Die Vectoring-II-Entscheidung der Bundesnetzagentur führt zu einer Verlangsamung des Ausbaus von FTTH/B, wie VATM-Chef Martin Witt am 19. Oktober 2016 in Berlin gesagt hat. "Die Deutsche Telekom hat so die Zusicherung bekommen, in den lukrativsten Ballungsgebieten das Netzwerk ausbauen zu können" , sagte er Golem.de auf Anfrage. VATM steht für Verband der Anbieter von Telekommunikations- und Mehrwertdiensten.
Der Netzausbau sei immer eine Mischung aus lukrativen und weniger lukrativen Gebieten. Doch so blieben nur die weniger lukrativen für die alternativen Netzbetreiber übrig. "Es rechnet sich viel schlechter. Bisher zahlten wir für die TAL einen Preis von 10,02 Euro, morgen werden es 18,50 Euro sein. So sind 80 Prozent der Marge einfach mal weg. Das Geld fehlt beim Ausbau nicht nur im Jahr 2016" , führte Witt aus.

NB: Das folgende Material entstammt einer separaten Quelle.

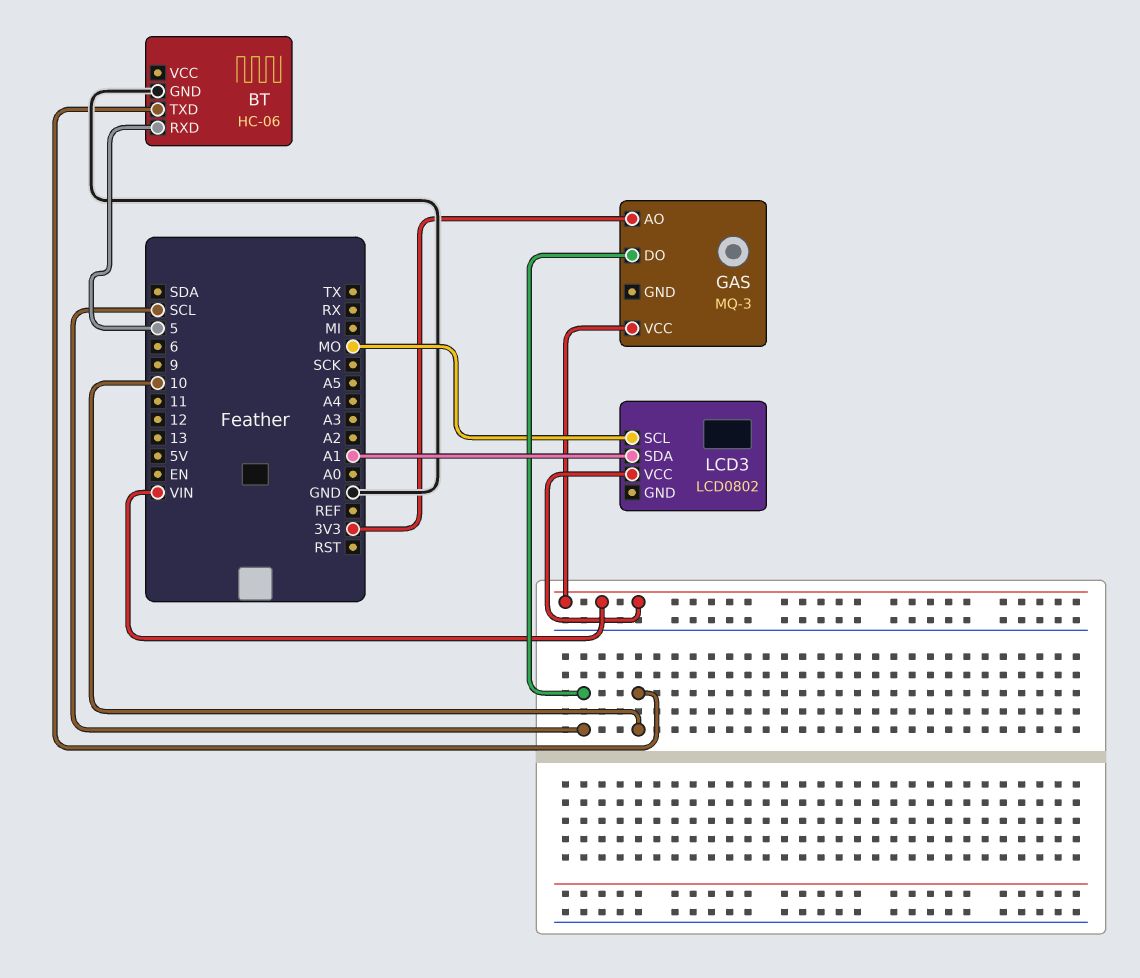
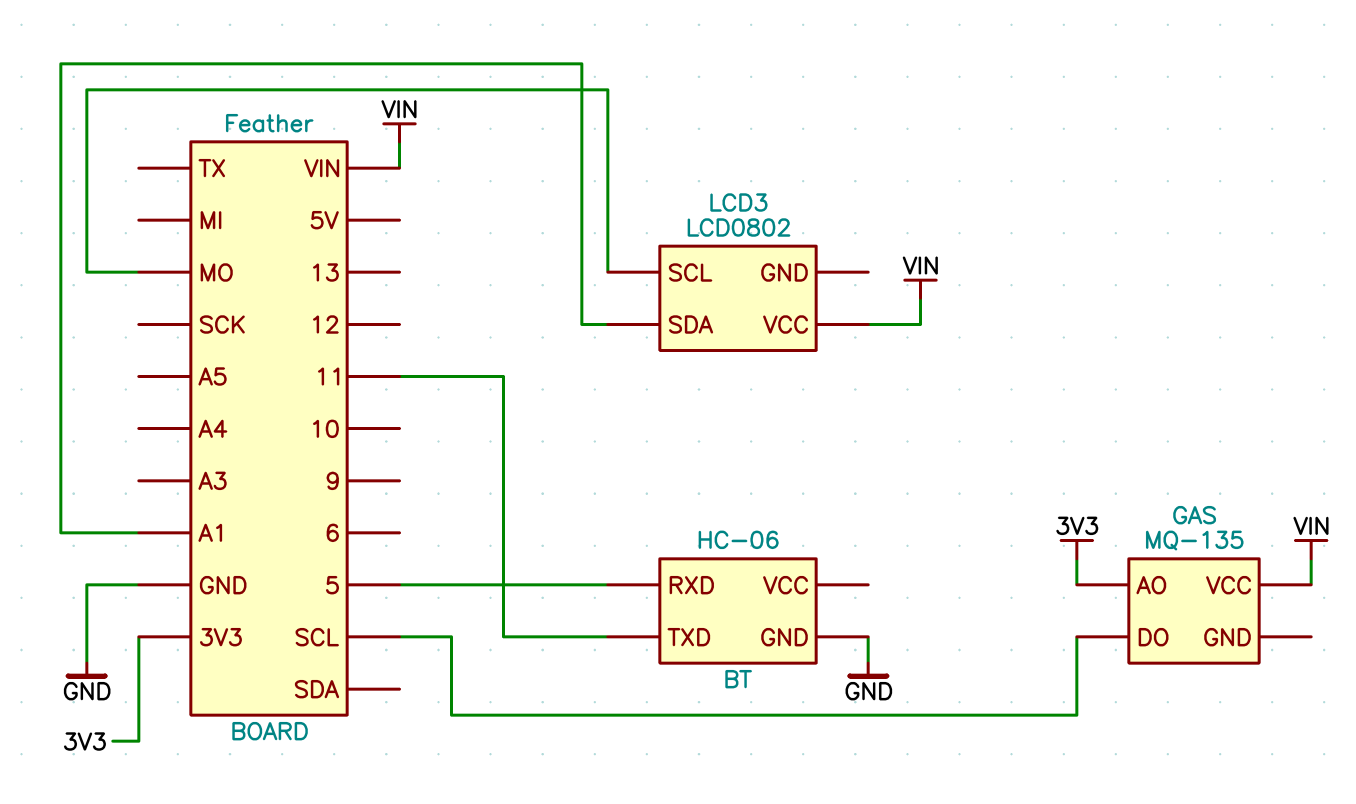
BT pin TXD: 10 -> 11
GAS: MQ-3 -> MQ-135

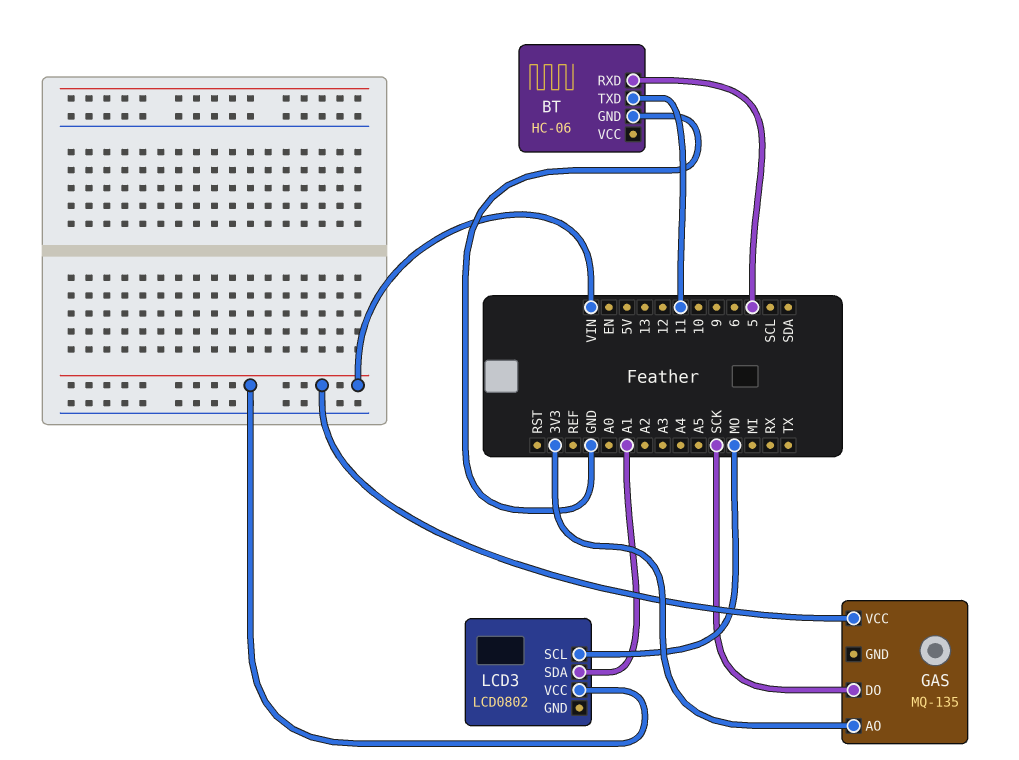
GAS pin DO: SCL -> SCK

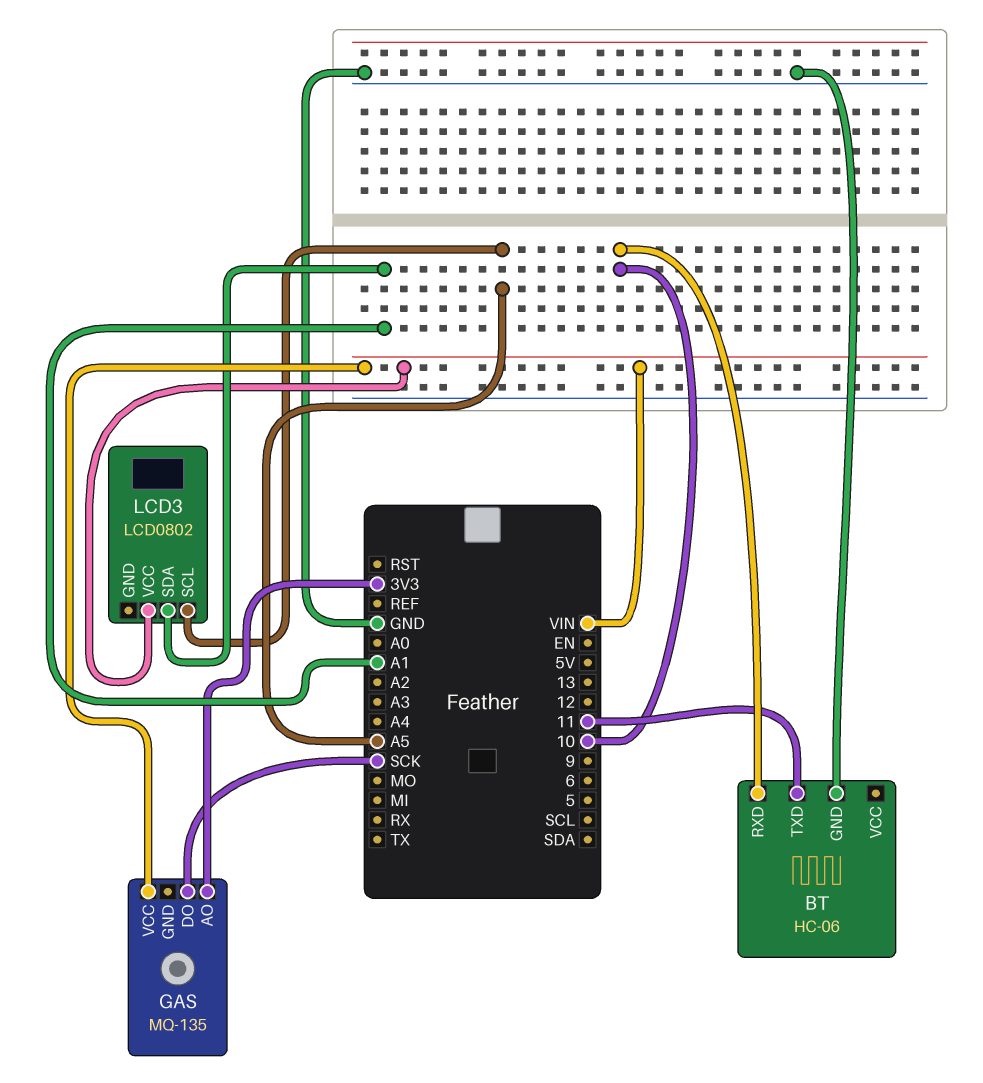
BT pin RXD: 5 -> 10
LCD3 pin SCL: MO -> A5

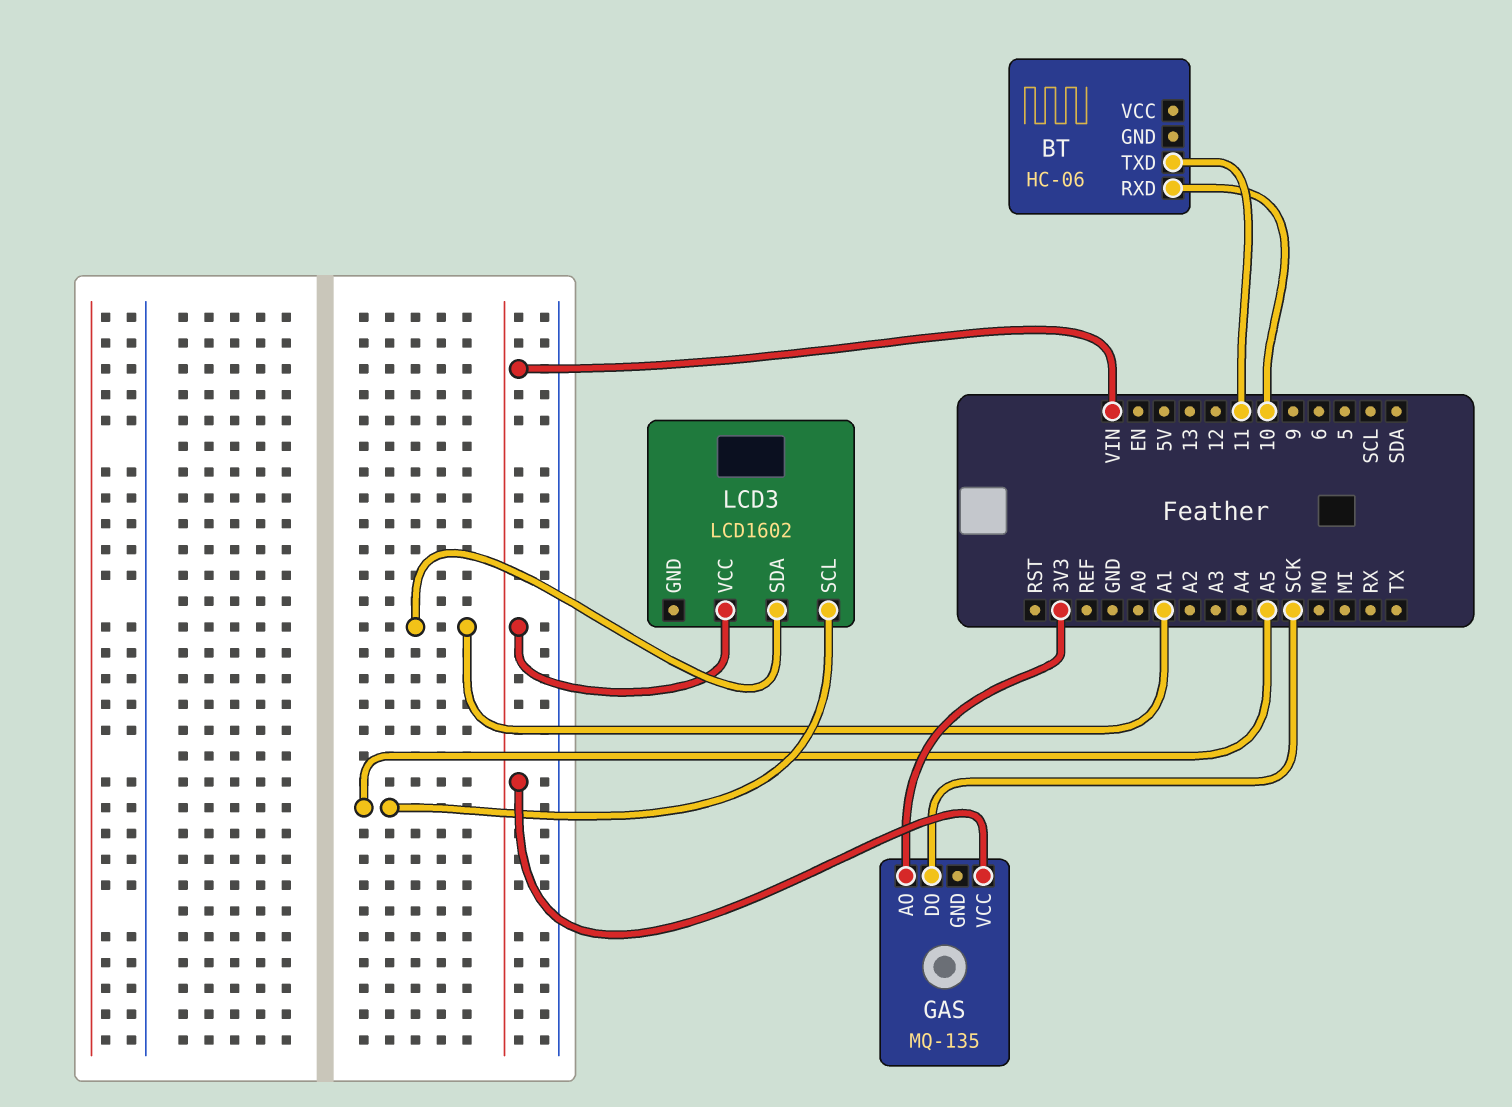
BT pin GND: GND -> none
LCD3: LCD0802 -> LCD1602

VATM-Vorstand Jürgen Grützner betonte, dass es auch im kommenden Jahr einen Zuwachs bei FTTH/B geben werde. Dieser werde jedoch weit schwächer ausfallen, als es eigentlich möglich wäre.
Kein staatlich geförderter Überbau bestehender Leitungen
Witt forderte, dass die Förderrichtlinien geändert werden: "Es darf keinen Überbau vorhandener Leitungen geben, wenn staatlich gefördert wurde. Wir brauchen auch die Nutzung der Leerrohre. Hier liegen tausend Kilometer in der Erde, die teilweise vom Steuerzahler finanziert wurden. Wenn wir die mitbenutzen könnten, müssten wir nicht überall die Straße aufreißen."
Um Glasfasernetze zu bekommen, bedürfe es eines positiven Investitionsklimas. Doch auch das werde "nicht von heute auf morgen zu flächendeckende Glasfasernetzen in Deutschland führen."
Die Investitionen in Sachanlagen der Telekommunikationsbetreiber steigen dieses Jahr erneut um 0,1 Milliarden Euro auf 8,1 Milliarden Euro. Das ist laut VATM der höchste Wert seit 2002. Allerdings nehmen die Investitionen nicht mehr so deutlich zu wie in den Vorjahren mit einer Milliarde Euro im Jahr 2014 und 0,6 Milliarden Euro im Jahr 2015. Die Telekom-Konkurrenz trägt mit 4,2 Milliarden Euro weiterhin mehr als die Hälfte (51,9 Prozent) des Investments. Seit der Marktliberalisierung haben sie demzufolge in Deutschland 70,7 Milliarden Euro investiert, die Telekom 64,7 Milliarden Euro.